"Op een avond buigt een knappe en serieuze jongeman voor mij. Hij is slecht gekleed en terwijl we dansen vertelt hij me dat hij de volgende dag naar Spanje zal afreizen om mee te vechten in de burgeroorlog. Hij drukt zijn wang tegen de mijne onder het dansen en hoewel het een beetje schuurt, vind ik zijn aanraking prettig. Ik leun een beetje dichter tegen hem aan en de warmte van zijn hand op mijn rug dringt helemaal door tot mijn huid. Ik krijg slappe knieën en voel iets wat ik nog nooit eerder heb gevoeld bij de aanraking van iemand anders. Misschien voelt hij hetzelfde, want hij blijft staan met zijn arm om mijn middel, tot de muziek weer begint. Hij heet Kurt en hij vraagt of hij me naar huis mag brengen. 'Jij bent,' zegt hij, 'het laatste meisje met wie ik tijd doorbreng voor ik vertrek.'"

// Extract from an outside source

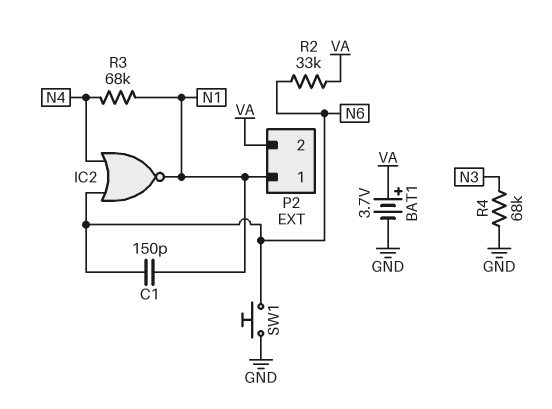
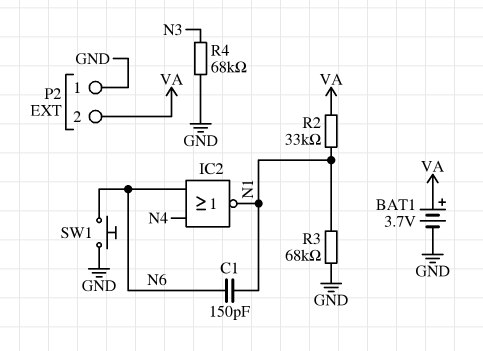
P2 pin 1: N1 -> GND
R2: 33k (N6, VA) -> 33k (N1, VA)
R3: 68k (N1, N4) -> 68k (GND, N1)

Zo plat als een papieren aankleedpop en kleren die om schouders hangen als aan een hangertje, tussen bovenstaande Tove Ditlevsen en onderliggende Nusch Éluard - al was Tove in lichaamslengte wel anderhalve keer Nusch - spelen niet alleen fysieke gelijkenissen. Er is ook de haast identieke periode, midden jaren 30 voorgaande eeuw, waarin beide meisjes/dames dankzij de aanraking van een ander voor het eerst voelden wat ze nog nooit eerder hadden gevoeld. Tove en Kurt, Nusch en Paul, met op de achtergrond: de Spaanse burgeroorlog. Eindelijk gefundenes Fressen voor het betere literaire complotdenkwerk! Al zijn ook geen grotere toevalligheden denkbaar om de vandaag jarige Nusch Éluard (115!) eens extra in de bloemetjes te zetten.
Jeugd / Tove Ditlevsen (auteur), Lammie Post-Oostenbrink (vertaler). - Amsterdam : Das Mag Uitgevers, 2021. - 195 p.